Dans un communiqué, la plateforme citoyenne demande l’ouverture urgente d’une enquête indépendante pour établir les causes du sinistre et évaluer son impact sur le processus de recensement et les opérations électorales à venir.
Selon la SYMOCEL, plusieurs éléments du communiqué officiel de la CENI soulèvent des interrogations.
Le matériel brûlé concerne notamment des batteries lithium des dispositifs électroniques de vote (DEV) ainsi que des équipements de la Base centrale de recensement (BCR) de l’Institut national de la statistique.
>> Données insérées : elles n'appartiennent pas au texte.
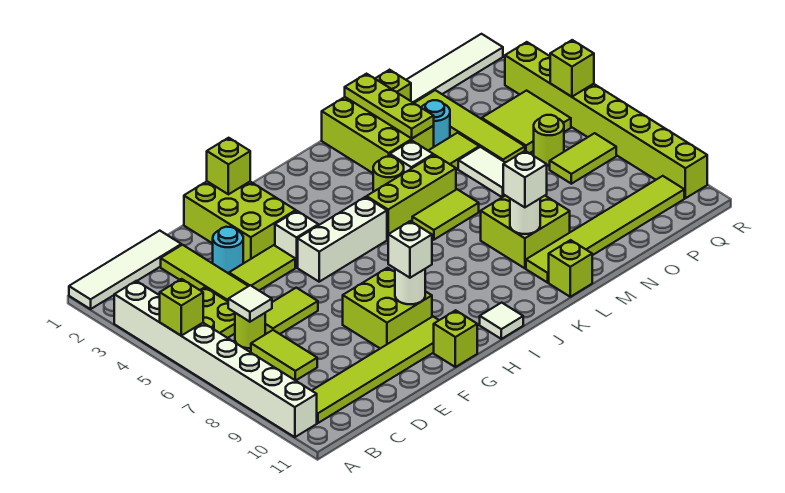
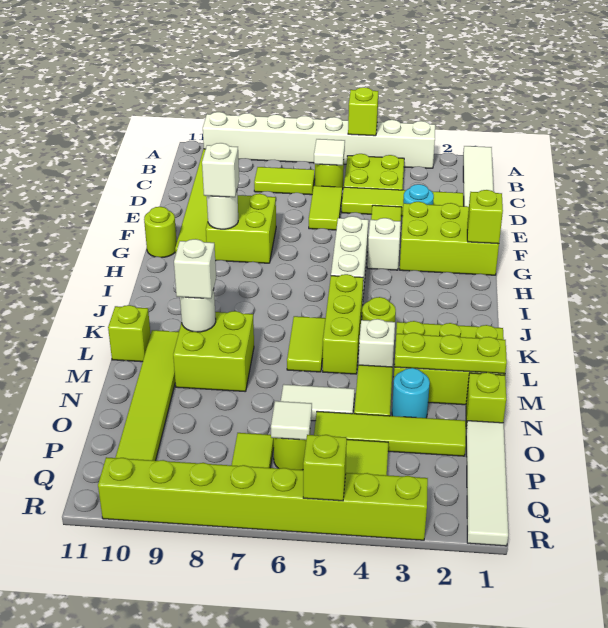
lime brick G11 level 1 -> lime round brick G11 level 1
white tile I11 level 1 -> white tile P6 level 2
Des outils considérés comme « sensibles » et essentiels pour la relance annoncée du recensement national.
La SYMOCEL relève que le communiqué de la CENI ne fournit aucune évaluation financière des pertes, ni aucune précision sur la quantité de matériel épargnée.
L’absence d’informations sur l’impact exact de ces destructions sur les prochaines étapes du recensement et du calendrier électoral inquiète particulièrement les observateurs.
Bien que des premières investigations aient situé l’origine de l’incendie dans la salle de stockage des batteries lithium, la SYMOCEL souligne que les causes réelles du sinistre demeurent non élucidées.
Elle s’inquiète d’autant plus que ce type d’incident n’est pas inédit pour la CENI.
La SYMOCEL rappelle qu’en décembre 2018, à la veille des élections générales, un incendie similaire avait détruit près de 8 000 machines à voter, des milliers d’isoloirs, des kits bureautiques, environ 9 500 batteries externes, ainsi que de nombreuses motos et véhicules destinés à la logistique électorale.
Pour la plateforme, la répétition de tels incidents soulève des questions sur la capacité de la CENI à sécuriser efficacement son matériel sensible.
Face à ces zones d’ombre, la SYMOCEL demande la mise en place d’une enquête indépendante, transparente et rigoureuse, associant notamment les missions d’observation électorale.
Elle estime indispensable d’identifier les causes exactes du sinistre, les responsabilités éventuelles, et de garantir la mise en œuvre de mesures durables de protection du matériel électoral.
La SYMOCEL réaffirme enfin son attachement à des processus électoraux fiables, sécurisés et transparents, conditions essentielles, selon elle, à la consolidation de la démocratie et à la stabilité de la République démocratique du Congo.